Accordingly, I find the records to be exempt under section 37(1) of the FOI Act.
There are some further circumstances, provided for at section 37(2), in which the exemption at section 37(1) does not apply. Section 37(7) is also subject to sections 37(2)(b) to (e). I am satisfied that none of these are relevant in this case.
Section 37(5) of the FOI Act provides that a request that would fall to be refused under section 37(1) may still be granted where, on balance (a) the public interest that the request should be granted outweighs the right to privacy of the individual to whom the information relates, or (b) the grant of the information would be to the benefit of the person to whom the information relates.
I am satisfied that the release of the information at issue would not be to the benefit of the individuals concerned and that section 37(5)(b) does not apply.
In considering the public interest test in section 37(5)(a), I must have regard to the judgment of the Supreme Court in the case of The Governors and Guardians of the Hospital for the Relief of Poor Lying-In Women v. The Information Commissioner (the Rotunda judgment), available at www.oic.ie. In its judgment, the Supreme Court outlined the approach that the Commissioner should take when balancing the public interest in granting access to personal information with the public interest in upholding the right to privacy of the individual(s) to whom that information relates. Following the approach of the Supreme Court, “a true public interest recognised by means of a well-known and established policy, adopted by the Oireachtas, or by law” must be distinguished from a private interest for the purpose of section 37(5)(a).
The FOI Act itself reflects a public interest in ensuring the openness and accountability of public bodies regarding how they conduct their business. Thus, in this case, I find that there is a general public interest in openness and accountability as to the manner in which the Agency carried out its functions. On the other hand, the FOI Act recognises a very strong public interest in protecting privacy rights in the language of section 37. It is also worth noting that the right to privacy also has a Constitutional dimension as one of the unenumerated personal rights under the Constitution. Privacy rights will therefore be set aside only where the public interest served by granting the request (and breaching those rights) is sufficiently strong to outweigh the public interest in protecting privacy.
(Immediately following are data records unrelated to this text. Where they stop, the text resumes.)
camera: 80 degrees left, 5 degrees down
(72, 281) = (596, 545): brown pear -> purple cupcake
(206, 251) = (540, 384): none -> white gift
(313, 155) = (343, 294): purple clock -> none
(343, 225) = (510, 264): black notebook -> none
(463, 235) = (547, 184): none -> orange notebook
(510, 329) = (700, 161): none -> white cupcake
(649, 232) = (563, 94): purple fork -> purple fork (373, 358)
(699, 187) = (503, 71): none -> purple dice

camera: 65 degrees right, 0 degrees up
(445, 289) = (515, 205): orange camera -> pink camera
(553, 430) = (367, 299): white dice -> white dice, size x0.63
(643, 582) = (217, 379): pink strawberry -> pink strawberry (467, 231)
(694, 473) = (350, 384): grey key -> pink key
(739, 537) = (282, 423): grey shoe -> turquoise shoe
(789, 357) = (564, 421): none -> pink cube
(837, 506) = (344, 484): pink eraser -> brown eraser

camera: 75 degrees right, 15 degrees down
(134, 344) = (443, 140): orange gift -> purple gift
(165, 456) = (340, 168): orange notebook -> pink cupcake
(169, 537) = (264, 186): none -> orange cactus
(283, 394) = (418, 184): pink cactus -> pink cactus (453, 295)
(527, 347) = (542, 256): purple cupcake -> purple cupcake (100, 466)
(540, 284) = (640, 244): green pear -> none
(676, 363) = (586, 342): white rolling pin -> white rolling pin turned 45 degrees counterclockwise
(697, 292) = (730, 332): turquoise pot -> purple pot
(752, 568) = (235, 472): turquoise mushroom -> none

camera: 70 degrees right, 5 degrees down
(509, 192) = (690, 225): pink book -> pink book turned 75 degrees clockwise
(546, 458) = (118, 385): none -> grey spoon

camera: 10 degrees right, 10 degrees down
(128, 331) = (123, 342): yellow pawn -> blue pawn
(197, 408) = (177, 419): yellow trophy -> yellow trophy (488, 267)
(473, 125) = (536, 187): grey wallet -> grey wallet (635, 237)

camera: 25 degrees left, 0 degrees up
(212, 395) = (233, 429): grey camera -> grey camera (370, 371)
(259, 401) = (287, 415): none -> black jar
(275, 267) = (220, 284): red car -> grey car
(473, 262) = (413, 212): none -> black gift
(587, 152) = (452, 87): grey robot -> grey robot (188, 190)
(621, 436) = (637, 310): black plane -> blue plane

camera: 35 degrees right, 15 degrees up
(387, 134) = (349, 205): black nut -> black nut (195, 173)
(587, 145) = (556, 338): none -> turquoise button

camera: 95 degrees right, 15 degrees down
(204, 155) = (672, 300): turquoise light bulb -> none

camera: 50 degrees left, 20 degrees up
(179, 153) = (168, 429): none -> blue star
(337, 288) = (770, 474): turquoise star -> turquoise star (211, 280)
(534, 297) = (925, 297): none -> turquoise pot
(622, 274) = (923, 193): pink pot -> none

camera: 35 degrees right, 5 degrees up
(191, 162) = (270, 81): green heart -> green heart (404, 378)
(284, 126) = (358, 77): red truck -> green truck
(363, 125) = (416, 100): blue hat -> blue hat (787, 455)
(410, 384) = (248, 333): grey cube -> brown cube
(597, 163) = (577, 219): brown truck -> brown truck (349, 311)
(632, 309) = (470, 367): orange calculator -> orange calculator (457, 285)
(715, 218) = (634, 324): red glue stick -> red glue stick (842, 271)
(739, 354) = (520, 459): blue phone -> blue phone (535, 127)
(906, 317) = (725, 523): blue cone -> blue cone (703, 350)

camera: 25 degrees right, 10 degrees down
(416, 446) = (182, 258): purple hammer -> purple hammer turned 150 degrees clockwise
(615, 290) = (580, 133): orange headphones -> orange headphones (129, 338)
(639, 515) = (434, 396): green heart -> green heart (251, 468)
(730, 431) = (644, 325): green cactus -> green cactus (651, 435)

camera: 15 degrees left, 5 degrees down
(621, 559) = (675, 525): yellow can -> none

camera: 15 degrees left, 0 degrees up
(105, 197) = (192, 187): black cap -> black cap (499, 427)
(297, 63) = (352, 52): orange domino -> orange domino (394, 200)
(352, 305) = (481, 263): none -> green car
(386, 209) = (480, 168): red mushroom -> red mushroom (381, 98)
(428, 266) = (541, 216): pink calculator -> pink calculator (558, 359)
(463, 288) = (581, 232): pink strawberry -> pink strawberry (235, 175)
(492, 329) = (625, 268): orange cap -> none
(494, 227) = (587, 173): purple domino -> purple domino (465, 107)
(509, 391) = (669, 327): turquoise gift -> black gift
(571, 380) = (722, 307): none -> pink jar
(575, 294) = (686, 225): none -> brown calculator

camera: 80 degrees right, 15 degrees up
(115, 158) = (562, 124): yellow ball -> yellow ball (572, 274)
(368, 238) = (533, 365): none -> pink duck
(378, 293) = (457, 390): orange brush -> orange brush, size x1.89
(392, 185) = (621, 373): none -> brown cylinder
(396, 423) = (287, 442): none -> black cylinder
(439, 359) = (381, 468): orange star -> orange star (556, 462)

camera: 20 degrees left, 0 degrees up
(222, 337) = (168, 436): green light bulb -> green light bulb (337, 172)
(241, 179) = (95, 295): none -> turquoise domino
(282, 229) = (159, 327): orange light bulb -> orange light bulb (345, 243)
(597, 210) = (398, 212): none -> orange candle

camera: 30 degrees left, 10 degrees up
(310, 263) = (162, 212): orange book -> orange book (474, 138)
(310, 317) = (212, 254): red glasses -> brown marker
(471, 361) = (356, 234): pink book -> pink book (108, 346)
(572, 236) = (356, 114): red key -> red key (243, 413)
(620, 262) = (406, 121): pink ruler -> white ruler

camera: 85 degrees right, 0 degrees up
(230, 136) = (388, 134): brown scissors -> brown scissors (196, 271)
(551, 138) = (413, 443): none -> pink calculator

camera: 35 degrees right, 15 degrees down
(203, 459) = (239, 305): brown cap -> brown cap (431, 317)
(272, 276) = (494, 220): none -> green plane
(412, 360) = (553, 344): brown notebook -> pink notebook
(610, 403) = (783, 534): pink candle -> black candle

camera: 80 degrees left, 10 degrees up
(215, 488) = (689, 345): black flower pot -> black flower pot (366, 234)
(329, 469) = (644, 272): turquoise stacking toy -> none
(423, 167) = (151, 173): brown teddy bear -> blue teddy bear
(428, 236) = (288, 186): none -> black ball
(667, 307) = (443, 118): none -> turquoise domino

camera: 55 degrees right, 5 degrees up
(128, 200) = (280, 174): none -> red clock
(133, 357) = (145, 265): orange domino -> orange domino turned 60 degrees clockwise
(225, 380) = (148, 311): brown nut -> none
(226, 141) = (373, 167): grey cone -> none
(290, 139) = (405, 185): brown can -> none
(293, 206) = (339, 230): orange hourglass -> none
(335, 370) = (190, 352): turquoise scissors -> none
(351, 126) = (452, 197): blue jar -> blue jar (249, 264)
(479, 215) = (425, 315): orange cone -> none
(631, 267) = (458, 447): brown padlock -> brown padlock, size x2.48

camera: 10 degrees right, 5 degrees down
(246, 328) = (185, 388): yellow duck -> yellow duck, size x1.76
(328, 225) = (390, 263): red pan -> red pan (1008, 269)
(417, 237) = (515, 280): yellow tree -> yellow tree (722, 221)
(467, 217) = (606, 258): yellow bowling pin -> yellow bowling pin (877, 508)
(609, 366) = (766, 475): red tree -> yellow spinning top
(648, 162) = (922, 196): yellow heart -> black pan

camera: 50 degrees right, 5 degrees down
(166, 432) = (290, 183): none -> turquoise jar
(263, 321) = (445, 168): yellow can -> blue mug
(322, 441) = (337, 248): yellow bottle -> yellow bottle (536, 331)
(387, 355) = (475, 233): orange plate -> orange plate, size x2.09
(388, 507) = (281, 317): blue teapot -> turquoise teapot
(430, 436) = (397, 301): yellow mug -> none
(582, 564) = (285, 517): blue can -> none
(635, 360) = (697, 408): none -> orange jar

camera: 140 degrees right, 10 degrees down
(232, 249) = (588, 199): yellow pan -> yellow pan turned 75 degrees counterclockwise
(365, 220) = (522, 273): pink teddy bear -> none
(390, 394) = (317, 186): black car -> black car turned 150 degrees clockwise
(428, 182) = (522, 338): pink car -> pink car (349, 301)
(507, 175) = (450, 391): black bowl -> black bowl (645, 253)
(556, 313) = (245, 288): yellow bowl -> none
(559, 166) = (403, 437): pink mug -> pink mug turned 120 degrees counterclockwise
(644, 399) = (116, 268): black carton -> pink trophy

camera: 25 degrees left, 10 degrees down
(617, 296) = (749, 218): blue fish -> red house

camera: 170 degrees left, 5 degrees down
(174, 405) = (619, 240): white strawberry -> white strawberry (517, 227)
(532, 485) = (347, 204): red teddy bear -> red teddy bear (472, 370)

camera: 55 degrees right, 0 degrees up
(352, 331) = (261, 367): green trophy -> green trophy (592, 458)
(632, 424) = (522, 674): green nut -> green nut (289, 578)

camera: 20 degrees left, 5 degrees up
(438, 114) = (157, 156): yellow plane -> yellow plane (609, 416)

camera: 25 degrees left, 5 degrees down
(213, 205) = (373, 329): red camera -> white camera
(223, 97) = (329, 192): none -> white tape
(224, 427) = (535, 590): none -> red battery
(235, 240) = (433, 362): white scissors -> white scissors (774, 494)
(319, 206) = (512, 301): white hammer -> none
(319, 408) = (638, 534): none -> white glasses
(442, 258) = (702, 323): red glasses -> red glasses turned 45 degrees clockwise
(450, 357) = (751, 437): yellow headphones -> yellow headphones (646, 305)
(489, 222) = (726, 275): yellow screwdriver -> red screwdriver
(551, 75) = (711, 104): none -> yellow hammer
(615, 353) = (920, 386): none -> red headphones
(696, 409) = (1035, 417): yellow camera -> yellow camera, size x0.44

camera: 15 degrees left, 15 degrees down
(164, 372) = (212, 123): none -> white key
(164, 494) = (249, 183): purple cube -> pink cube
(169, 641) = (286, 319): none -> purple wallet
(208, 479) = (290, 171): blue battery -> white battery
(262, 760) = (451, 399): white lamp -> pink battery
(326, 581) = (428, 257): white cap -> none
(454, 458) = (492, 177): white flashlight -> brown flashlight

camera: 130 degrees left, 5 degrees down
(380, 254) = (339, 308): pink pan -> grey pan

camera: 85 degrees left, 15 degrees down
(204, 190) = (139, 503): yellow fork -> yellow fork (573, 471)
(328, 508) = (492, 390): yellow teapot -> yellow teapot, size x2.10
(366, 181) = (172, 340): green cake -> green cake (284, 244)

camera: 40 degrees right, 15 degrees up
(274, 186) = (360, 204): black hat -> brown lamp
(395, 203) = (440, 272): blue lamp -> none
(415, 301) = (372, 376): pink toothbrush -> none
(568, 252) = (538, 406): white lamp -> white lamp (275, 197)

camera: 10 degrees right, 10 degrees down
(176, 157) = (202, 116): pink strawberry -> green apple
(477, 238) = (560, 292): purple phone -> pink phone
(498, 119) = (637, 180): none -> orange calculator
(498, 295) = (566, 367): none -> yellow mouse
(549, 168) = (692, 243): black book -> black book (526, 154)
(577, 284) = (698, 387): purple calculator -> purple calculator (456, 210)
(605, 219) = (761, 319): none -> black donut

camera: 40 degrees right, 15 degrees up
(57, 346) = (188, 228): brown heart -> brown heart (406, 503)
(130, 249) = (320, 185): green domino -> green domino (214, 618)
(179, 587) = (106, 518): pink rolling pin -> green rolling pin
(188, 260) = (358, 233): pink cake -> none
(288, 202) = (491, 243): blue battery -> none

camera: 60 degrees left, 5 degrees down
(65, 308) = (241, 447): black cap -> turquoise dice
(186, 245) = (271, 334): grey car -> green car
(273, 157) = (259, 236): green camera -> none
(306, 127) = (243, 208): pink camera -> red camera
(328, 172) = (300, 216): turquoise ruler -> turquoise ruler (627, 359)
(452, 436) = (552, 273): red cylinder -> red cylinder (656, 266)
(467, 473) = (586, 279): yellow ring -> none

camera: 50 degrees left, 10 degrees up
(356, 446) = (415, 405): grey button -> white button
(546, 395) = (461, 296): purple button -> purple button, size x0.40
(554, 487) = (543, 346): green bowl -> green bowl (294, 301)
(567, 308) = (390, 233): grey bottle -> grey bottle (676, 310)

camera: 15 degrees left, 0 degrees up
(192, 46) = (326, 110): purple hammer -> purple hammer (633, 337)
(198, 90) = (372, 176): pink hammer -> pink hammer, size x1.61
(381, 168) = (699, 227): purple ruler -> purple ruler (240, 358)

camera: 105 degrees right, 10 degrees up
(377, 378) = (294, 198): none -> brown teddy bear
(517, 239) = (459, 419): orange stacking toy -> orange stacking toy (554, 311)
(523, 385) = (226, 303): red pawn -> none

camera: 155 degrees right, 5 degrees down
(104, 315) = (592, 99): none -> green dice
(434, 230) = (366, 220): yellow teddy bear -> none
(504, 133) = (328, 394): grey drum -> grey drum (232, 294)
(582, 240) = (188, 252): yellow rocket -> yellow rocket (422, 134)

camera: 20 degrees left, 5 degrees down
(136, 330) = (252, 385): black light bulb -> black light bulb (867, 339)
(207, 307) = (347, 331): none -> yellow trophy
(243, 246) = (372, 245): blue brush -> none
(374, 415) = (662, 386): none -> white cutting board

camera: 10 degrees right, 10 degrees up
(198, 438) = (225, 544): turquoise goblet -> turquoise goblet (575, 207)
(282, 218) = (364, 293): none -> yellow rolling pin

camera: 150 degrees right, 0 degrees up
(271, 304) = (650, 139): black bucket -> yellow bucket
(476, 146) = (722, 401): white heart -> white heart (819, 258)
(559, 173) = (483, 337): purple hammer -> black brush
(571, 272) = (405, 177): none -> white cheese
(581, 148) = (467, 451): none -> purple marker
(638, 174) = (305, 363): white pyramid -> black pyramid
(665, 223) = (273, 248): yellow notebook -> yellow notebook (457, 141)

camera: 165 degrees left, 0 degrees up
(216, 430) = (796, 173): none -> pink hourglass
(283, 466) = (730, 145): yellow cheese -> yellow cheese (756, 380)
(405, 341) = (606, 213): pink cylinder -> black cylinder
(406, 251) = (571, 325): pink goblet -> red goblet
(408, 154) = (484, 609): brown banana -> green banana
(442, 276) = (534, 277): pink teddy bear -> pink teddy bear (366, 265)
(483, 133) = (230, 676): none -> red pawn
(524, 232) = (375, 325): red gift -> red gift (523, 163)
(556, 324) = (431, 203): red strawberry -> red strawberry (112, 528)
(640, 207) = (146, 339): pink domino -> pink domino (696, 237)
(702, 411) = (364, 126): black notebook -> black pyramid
I cannot identify a public interest which would override the Constitutional rights to privacy of the third parties to whom the information in the records relate. As regards section 37(5)(a), as mentioned earlier, the public interest in openness and transparency in how the Agency dealt with the applicant has been served to a large extent by the release to her of the bulk of the information in the records. I therefore find that the public interest in granting the request does not override the public interest in upholding the privacy rights of other individuals involved.
Accordingly, I find that section 37(1) of the Act applies to the withheld information in the records.
Having carried out a review under section 22(2) of the Freedom of Information Act 2014, I hereby vary the decision of the Agency. I affirm the Agency's decision to refuse access in full and in part to records under section 37(1) of the FOI Act, on the basis that they contain the personal information of individuals other than the applicant. I annul the Agency’s decision to refuse access to record 21 under section 31(1)(a) and I direct the release of that record.
If it has not already done so, I direct the Agency to release to the applicant those records and parts of records which it agreed to release during this review.
Section 24 of the FOI Act sets out detailed provisions for an appeal to the High Court by a party to a review, or any other person affected by the decision. In summary, such an appeal, normally on a point of law, must be initiated by the applicant not later than eight weeks after notice of the decision was given, and by any other party not later than four weeks after notice of the decision was given.